Syntax Coloring for Blog Posts
If you were reading Objective-C 2.0 Tutorial: Part II yesterday, you might have noticed the first signs of syntax coloring starting to break through the surface. It looked a bit weird for a few hours, but I think the final result was worth it. It turns out this wasn't so easy to do.I had punted on syntax coloring for a while, but it really felt like something was missing when the Objective-C 2.0 posts came up. With so much code, it really helps to have visual cues. So I sat down to take a look at this. I knew of three possible strategies:
1. JavaScript-based parsing/coloring engine
2. Server-side parsing/coloring engine
3. TextMate HTML generation
The JavaScript solution does exist as a Google Code project called google-code-prettify. It looks nice and simple, but I couldn't get anything to happen with Objective-C source. There's also CodeHighlighter, which I found on Joe Maller's post on the subject, but there's no Objective-C support here, either.
Server-side parsing. Do I want to write an Objective-C parser? Nope. Moving on.
The TextMate solution, it turns out, produces stunningly beautiful results. The TextMate bundle (yes, there's a bundle for TextMate itself) has a few interesting commands in this area:
Create CSS from Theme
Create HTML from Document / Selection
Create HTML from Document / Selection with Lines
The "Create CSS from Theme" command converts your current TextMate color theme into a CSS file. And it works well. Really well. I actually thought the first output test was the original TextMate window.
The "HTML from Document" command converts TextMate's document structure into HTML, adds span tags with appropriate CSS class names for styling, then slaps the matching CSS at the top, producing a free-standing web page with the properly-styled document contents.
This all works because TextMate the document contents to bundles in the form of scopes. Scopes are cascading selectors (much like CSS, in fact), which is why you can write a command that applies to all types of source, or just to, say, Objective-C. It's also why the "objacc" tab trigger generates different results in an @interface block than an @implementation block.
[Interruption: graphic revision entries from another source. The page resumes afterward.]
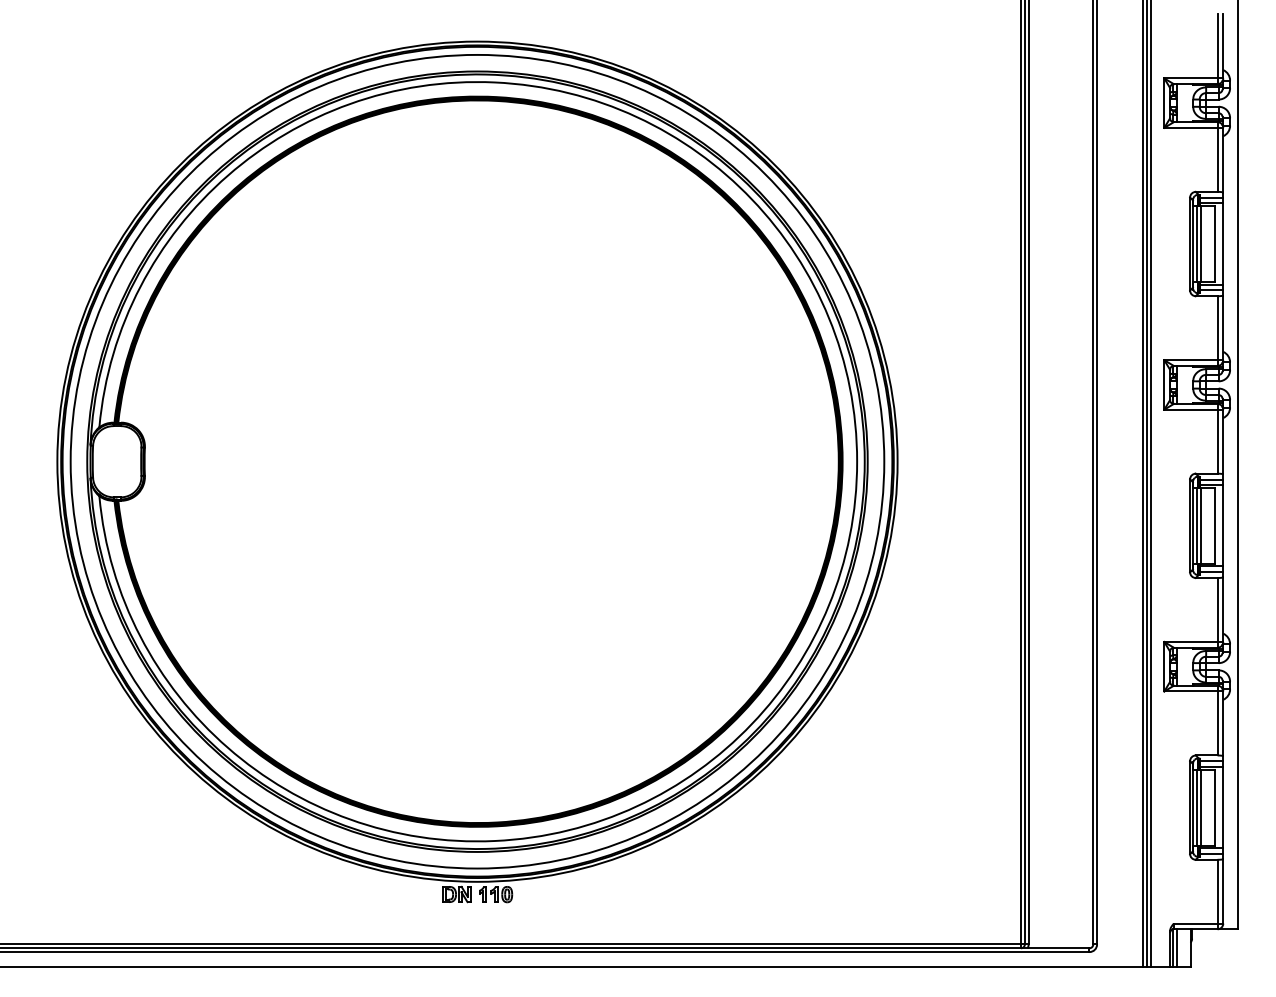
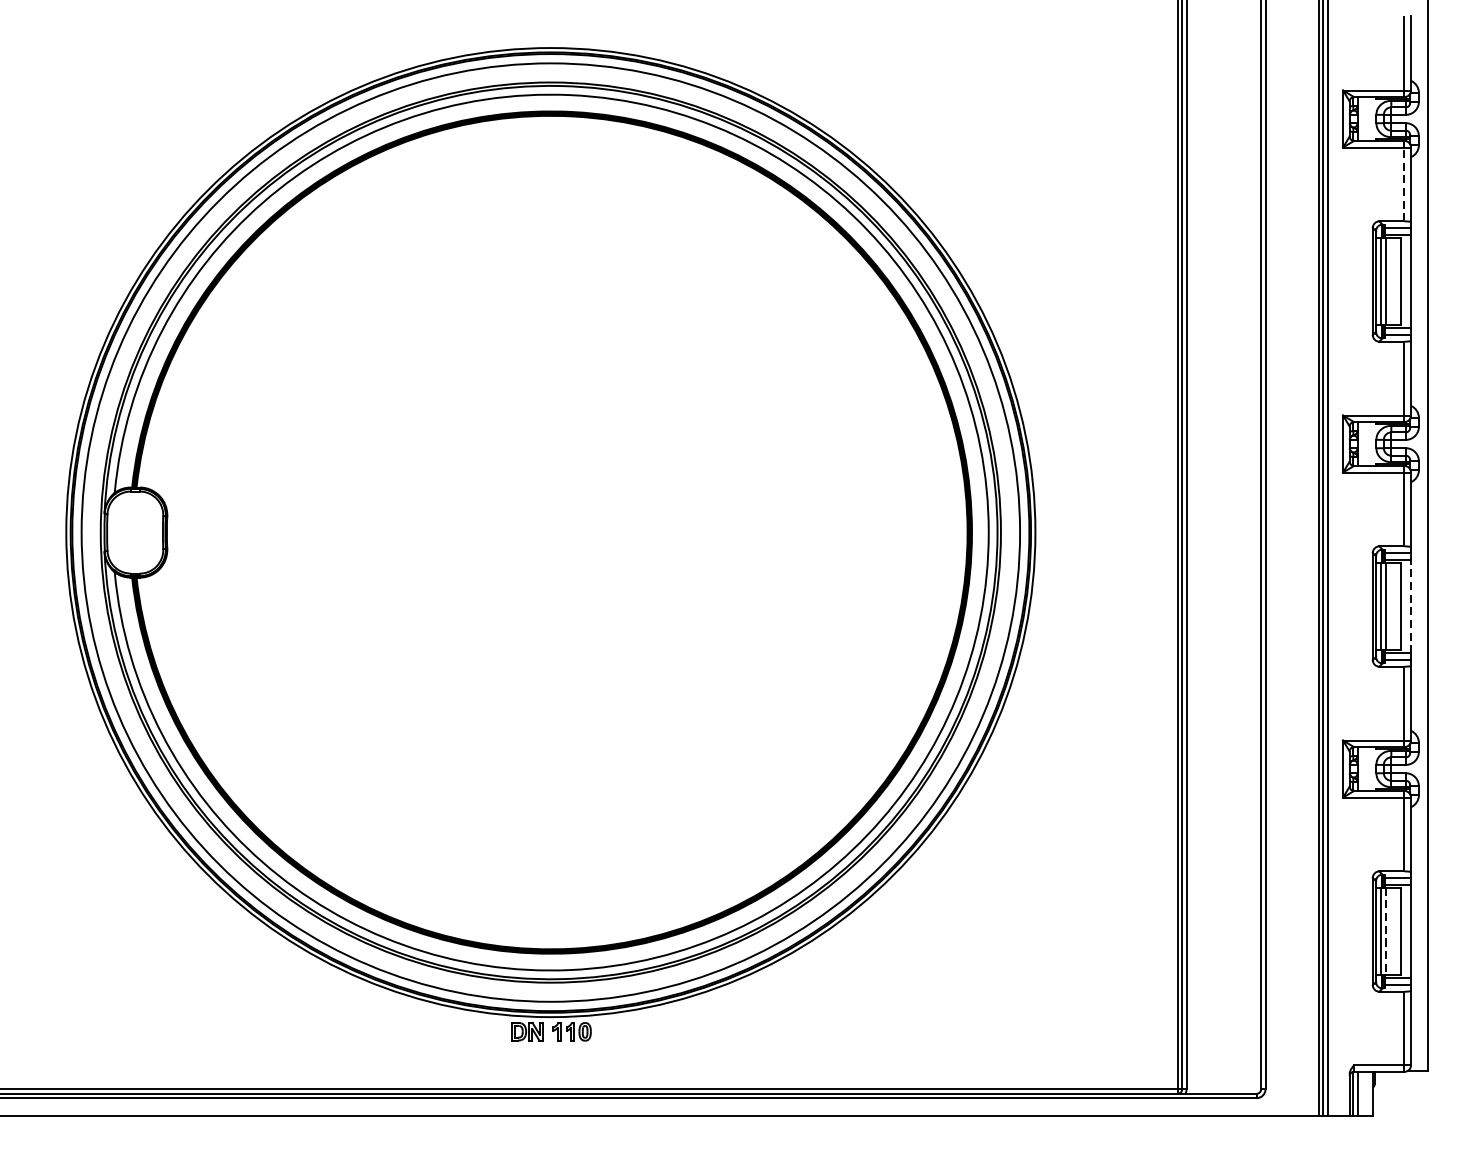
line: (1217, 159) -> (1404, 183), solid -> dashed
line: (1223, 525) -> (1411, 606), solid -> dashed
line: (1201, 808) -> (1385, 932), solid -> dashed

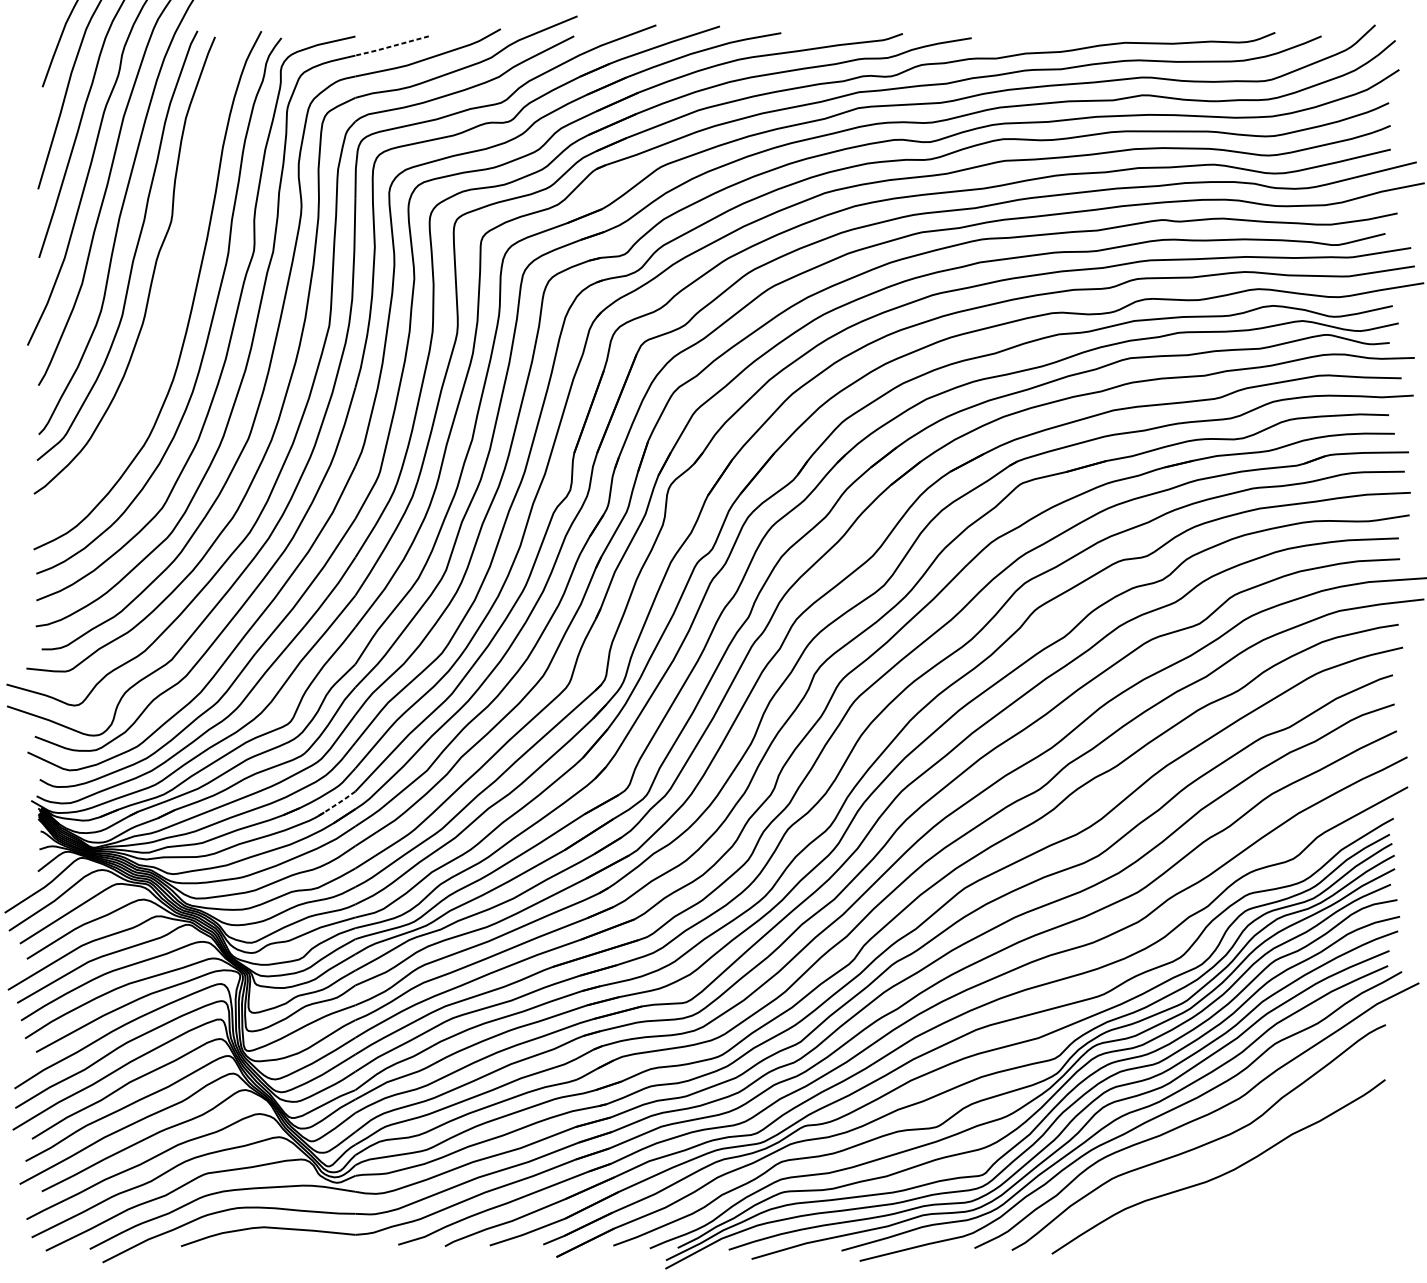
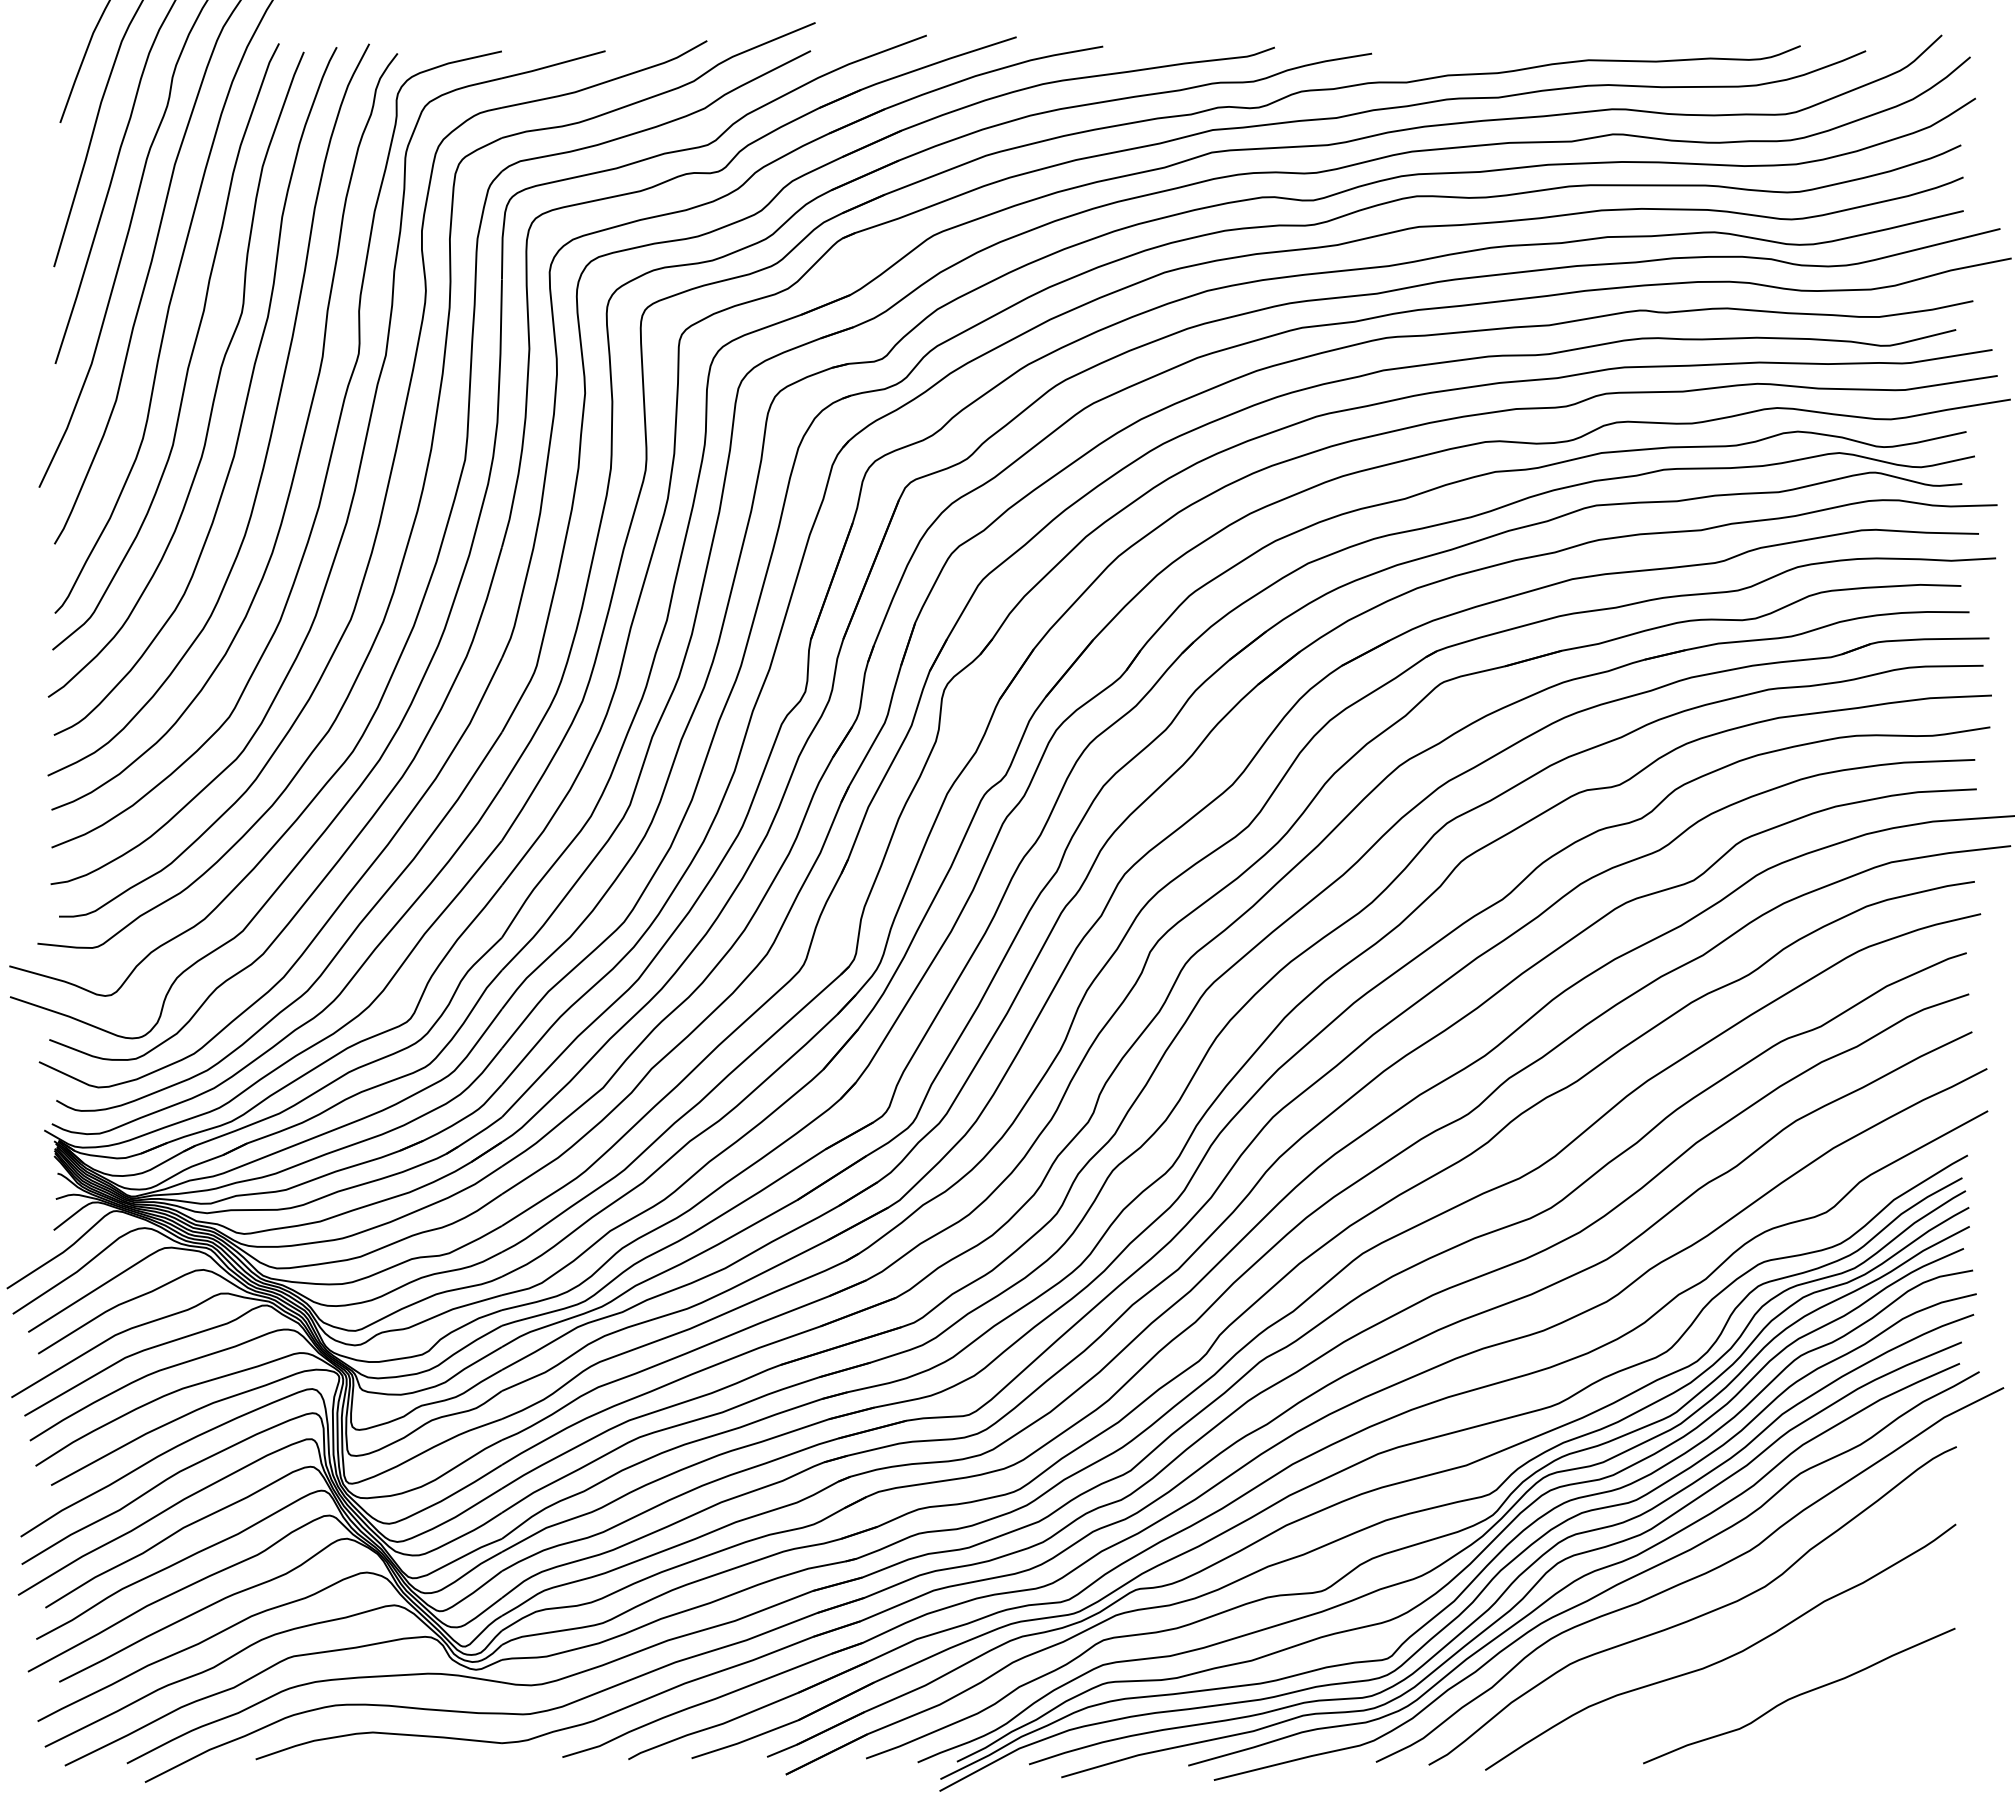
line: (391, 46) -> (552, 65), dashed -> solid
curve: (173, 286) -> (244, 404), added
line: (335, 805) -> (474, 1136), dashed -> solid
curve: (1274, 1201) -> (1799, 1695), added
You can see what the scope is for any given block of text by selecting the text and choosing "Show Scope" from the "Bundle Development" bundle (Control-Shift-P, by default):
An NSString type in the context of a property declaration, for example, has these scopes:
source.objc
meta.interface-or-protocol.objc
meta.scope.interface.objc
The syntax coloring themes uses scopes for styling text. So the "Create HTML from Document" command really does three things:
1. Converts scope names in the theme to CSS class selectors
2. Converts the theme attributes to CSS properties
3. Converts the document structure to HTML with scope names converted to CSS class names
This works great for one-off documents, but the catch is that the HTML generator applies all scopes for all elements in the document in the form of span tags — even those which are not styled by the current theme. So the result is a lot of extra span tags which are not used in many cases.
There is immense scripting potential with all of that metadata inline, but for my purposes, I just wanted something a bit more streamlined. The great thing about TextMate bundles is that you can go in and muck around with them yourself. So I did.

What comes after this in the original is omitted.